BLAM! RIMSHOT, I’m here all week! Try the veal!
pennie
November 29, 2010 - 5:21 pm
MOTU: “3 . Right before I met you I was gay”
I would use it to the ladies–but have to add, “Nothing’s changed…”
Wanna bet how successful that would be?
}’:>)
MOTU
November 29, 2010 - 5:25 pm
Pennie,
For you?
VERY successful.
pennie
November 29, 2010 - 5:34 pm
MOTU:
}’;>)
pennie
November 29, 2010 - 5:35 pm
MOTU: You are the Sweetheart!
carlos franco
November 29, 2010 - 9:01 pm
pennie with the “neg” hit;) yeh that shit’ll be successful till the mystery movie comes out! after that, u can only use that on women that are too chud-like to get invited to the movies.. actually u can use anything on them! your pick-up line could be “Boo, i have AIDS:)” and close with “i said boo cuz i’m about to TURN U INTO A GHOST!” she’ll giggle girlishly n reply “ok, make sure u use a condum!” wink!
pennie
November 30, 2010 - 6:09 am
@Carlos: nothing negative at all with my comments or lesbians in general. It’s all good. No different than anyone else.
Been to a lot of movies with a lot of women. No mysteries there. Whole lotta love.
If you think lesbians are “chud-like,” well, you can go on believing that. We’ll carry on quite well…besides we don’t use condoms.
carlos franco
November 30, 2010 - 11:18 am
pennie,
LOL … I – am – sorry! wen i read ur comment, i kindve zipped through it and when u put “i use to be gay” with “and nothings changed,” i thought that was like a …”take-back” comment.. that forces some women to want to make you want them. i did not realize u were a woman. no offense. there was an NBA player that went by penny hardaway. that’s why my comment makes no sense. LOL friends?
pennie
November 30, 2010 - 1:00 pm
Sure. Most who post here know me by now–all girl. That was why I wrote what I did. MOTU gave me the perfect soft-serve set up. And, he is the all-time sweetheart.
Last I checked, I had all the usual catalog of female attributes. I know the Penny Hardaway thing but, that is one of the 39 reasons I spell it that way. Besides, “pennie” is a nickname I chose because some have a hard time stumbling over my real name–Half-dollar…
It’s a funny world and you might be surprised at how many women are entranced and go out of the box–or in–when another woman hits on them.
}’;>)
Mike Gold
November 30, 2010 - 5:40 pm
“Cocks” is okay by me as long as if you shout it across a rook people don’t go looking for Mick Jagger.
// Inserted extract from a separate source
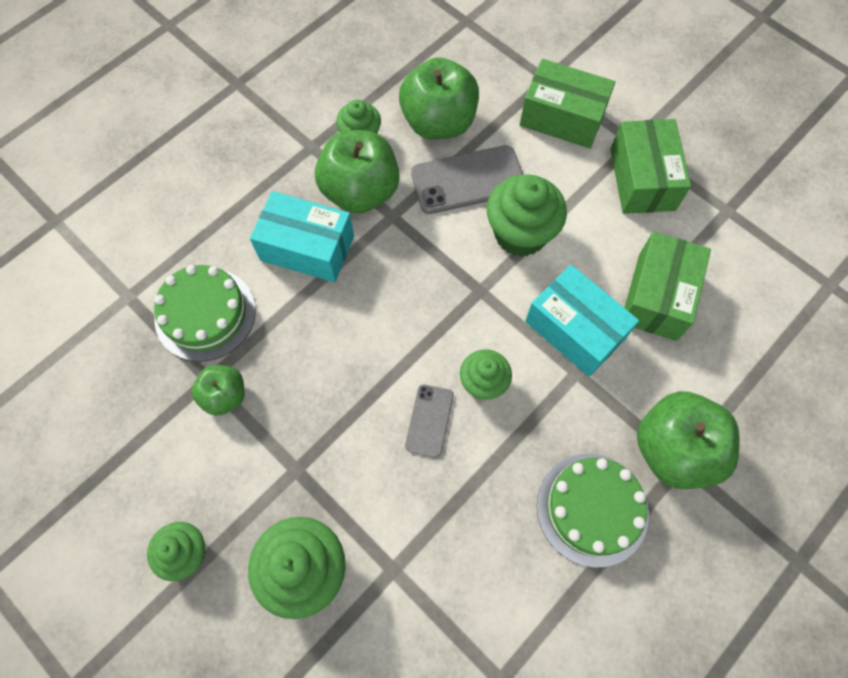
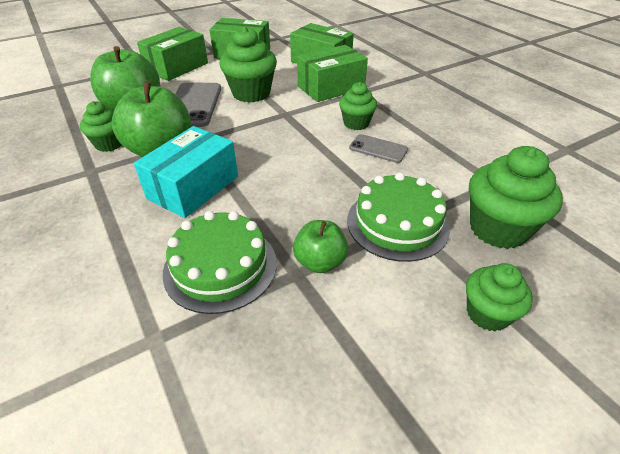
camera: 75 degrees left, 25 degrees down
(575, 330) = (331, 87): turquoise box -> green box
(592, 509) = (450, 101): green cake -> green cake (397, 223)
(674, 449) = (417, 73): green apple -> none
I’ve had enough of that preening prick; he should just shut up and sing. But I don’t see the balance between “chic ks” and “cocks.” Cocks should be older than chicks. Euphemistically speaking, I think “chicks” should refer to jail bait. Or women who play tic-tac-toe all the time.
Dame is really classy. But you know somebody is going to fuck it up and pronounce it “daa-MAY.”
carlos franco
November 30, 2010 - 7:07 pm
i like you pennie… what is ur real name?
Martha Thomases
November 30, 2010 - 8:03 pm
@carlos: Pennie is her real name.
MOTU
November 30, 2010 - 8:04 pm
“Carlos & Pennie sitting in a tree…”
carlos franco
December 1, 2010 - 3:58 pm
LOL ok… thanks martha… haha mike, “and motu sittng in the next tree, J-E-R-K-I-N-G”
MOTU
December 1, 2010 - 6:38 pm
Carlos,
That’s not a tree buddy…
pennie
December 1, 2010 - 7:25 pm
Carlos, trust me, that’s no tree. Girls talk–that’s a woodie!
MOTU is the answer to “who let the dogs out?”
They aren’t barking up the wrong tree…er, woodie…
pennie
December 1, 2010 - 7:31 pm
Carlos, “pennie” is my nom de plume, or pennie name. My real name is (wait for it)…MOTA: Mistress of the Alchemy (all rights reserved, copyright 2010, soon to be a fantasy appearing nightly somewhere someday).
carlos franco
December 1, 2010 - 8:00 pm
LOL… yeh, right, Mike, i thought u had a SPLINTER in ur finger!
carlos franco
December 1, 2010 - 8:41 pm
“pennie,”
alchemy? like tom cruise? i never heard of a witch that was concerned with copyright infringement… actually, i figure a witch would want to stay clear away from trials.. after that “SALEM vs.” one:) jk… please dont put a spell on me, my God would be wrathful.
Mike Gold
December 1, 2010 - 8:55 pm
Pennie, you need to trademark it not copyright it. And you’ve got to use it in trade. Otherwise, it’s just a name and you can’t protect that.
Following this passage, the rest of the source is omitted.